Barrow (Ring Barrow), Márthain, Co. Kerry
Co. Kerry |
Barrows
Just east of the summit of Mám Clasach, a high mountain pass cutting between Croaghmarhin and Coumaleague hill on the Dingle Peninsula, a prehistoric ring barrow sits exposed to whatever the Atlantic chooses to send in from the west.
A ring barrow is a burial monument of broadly Bronze Age character, consisting of a central platform or mound enclosed by a circular ditch, known as a fosse, and an outer earthen bank. What makes this particular example quietly arresting is its position: from the enclosure, the view opens westward and south-westward across the water towards the Blasket Islands, a placement that feels anything but accidental.
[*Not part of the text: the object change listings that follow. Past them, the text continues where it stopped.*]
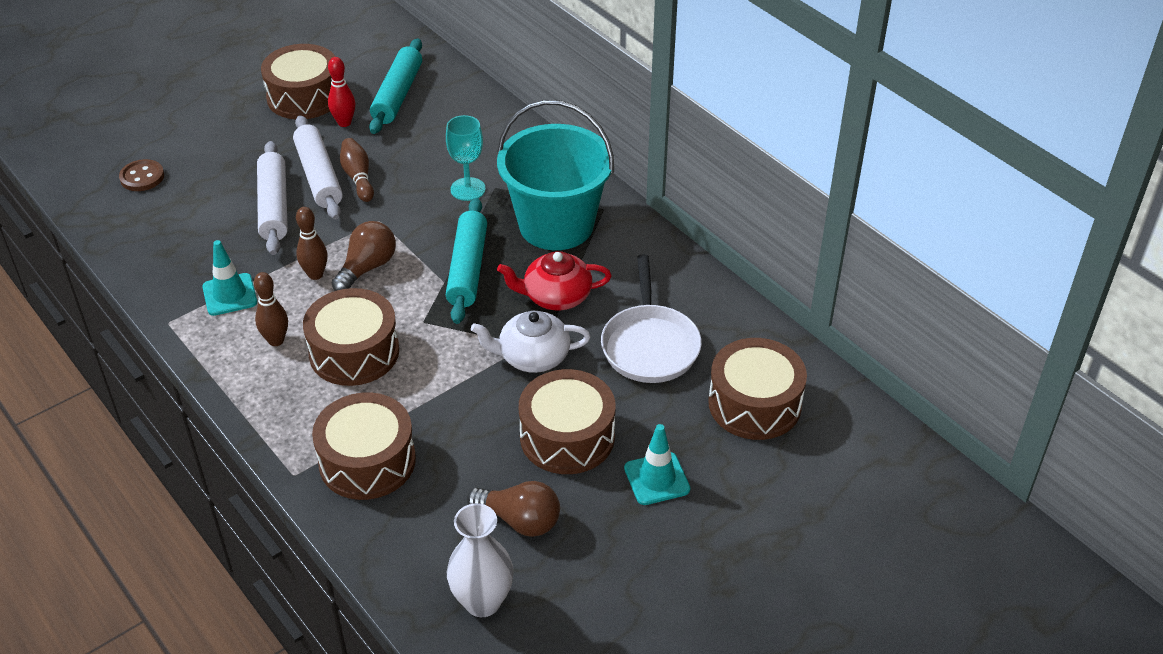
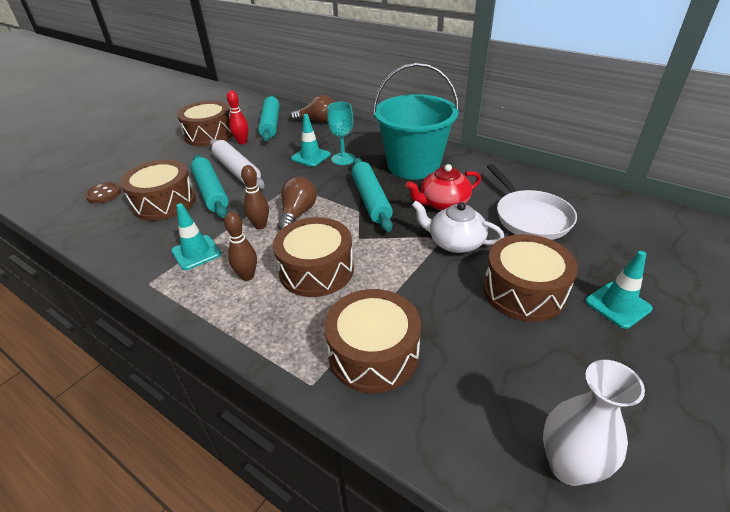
camera: 15 degrees left, 5 degrees down
(274, 206) = (211, 192): white rolling pin -> turquoise rolling pin
(358, 177) = (265, 166): brown bowling pin -> none
(426, 174) = (310, 157): none -> turquoise traffic cone
(519, 520) = (540, 370): brown light bulb -> brown light bulb (317, 121)
(532, 357) = (455, 242): white teapot -> white teapot turned 45 degrees clockwise
(754, 404) = (633, 236): brown drum -> brown drum (164, 202)

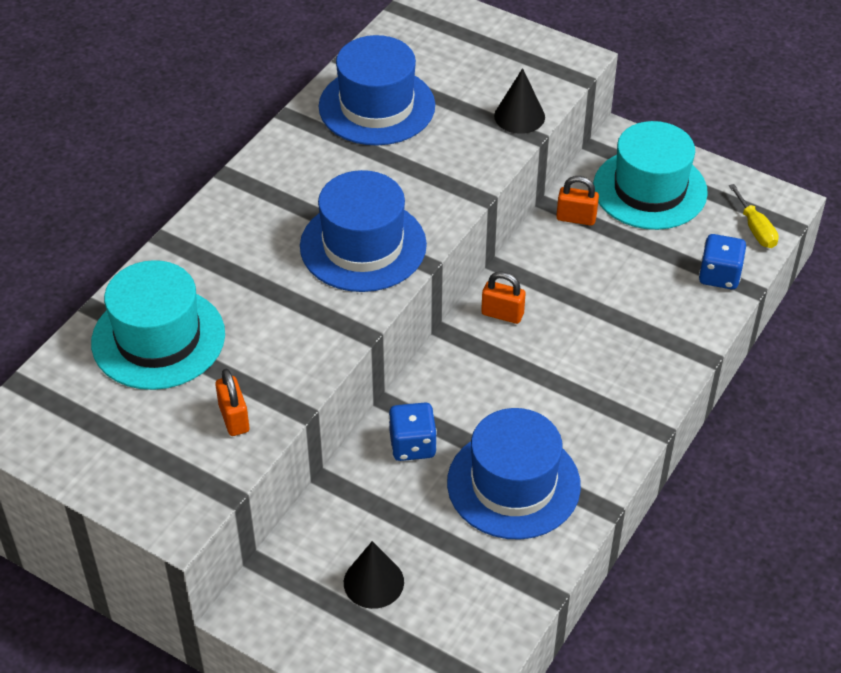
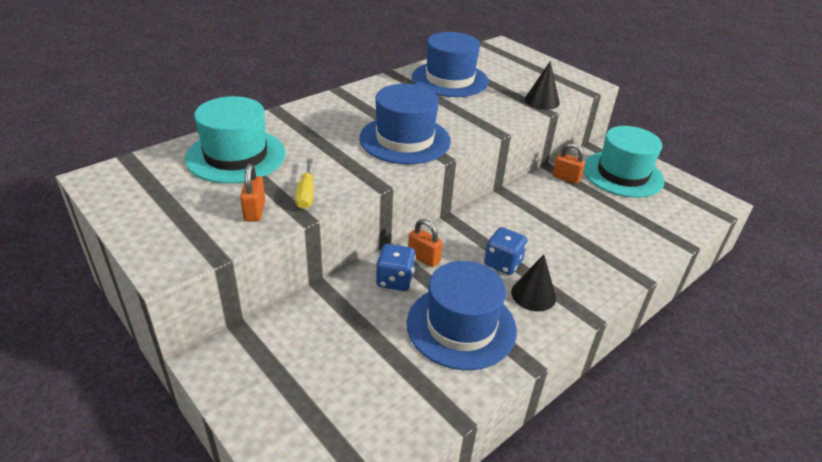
camera: 15 degrees right, 10 degrees down
(373, 582) = (317, 367): black cone -> black cone (533, 295)
(502, 314) = (495, 218): orange padlock -> orange padlock (424, 258)
(719, 275) = (663, 232): blue dice -> blue dice (503, 263)
(755, 229) = (696, 211): yellow screwdriver -> yellow screwdriver (306, 194)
The monument is sub-circular in plan, roughly 17 metres north to south and 20 metres east to west within the enclosure itself, with overall dimensions of approximately 38 metres east to west and 35 metres north to south when the surrounding earthworks are included. The fosse is shallow, between one and two and a half metres wide and no more than 0.4 metres deep, and the external bank rises to a maximum of one metre on its inner face and 0.8 metres on the outer. Two opposed entrances break the circuit from east and west. The western entrance is 2.1 metres wide and retains a narrow causeway that carries a path across the fosse; the eastern entrance is rather wider at 3.6 metres and opens directly down onto the fosse bottom. Just north of that eastern opening, the bank shows signs of disturbance, though whether this is ancient or more recent interference is not recorded. The site was documented as part of the Dingle Peninsula archaeological survey published by J. Cuppage in 1986.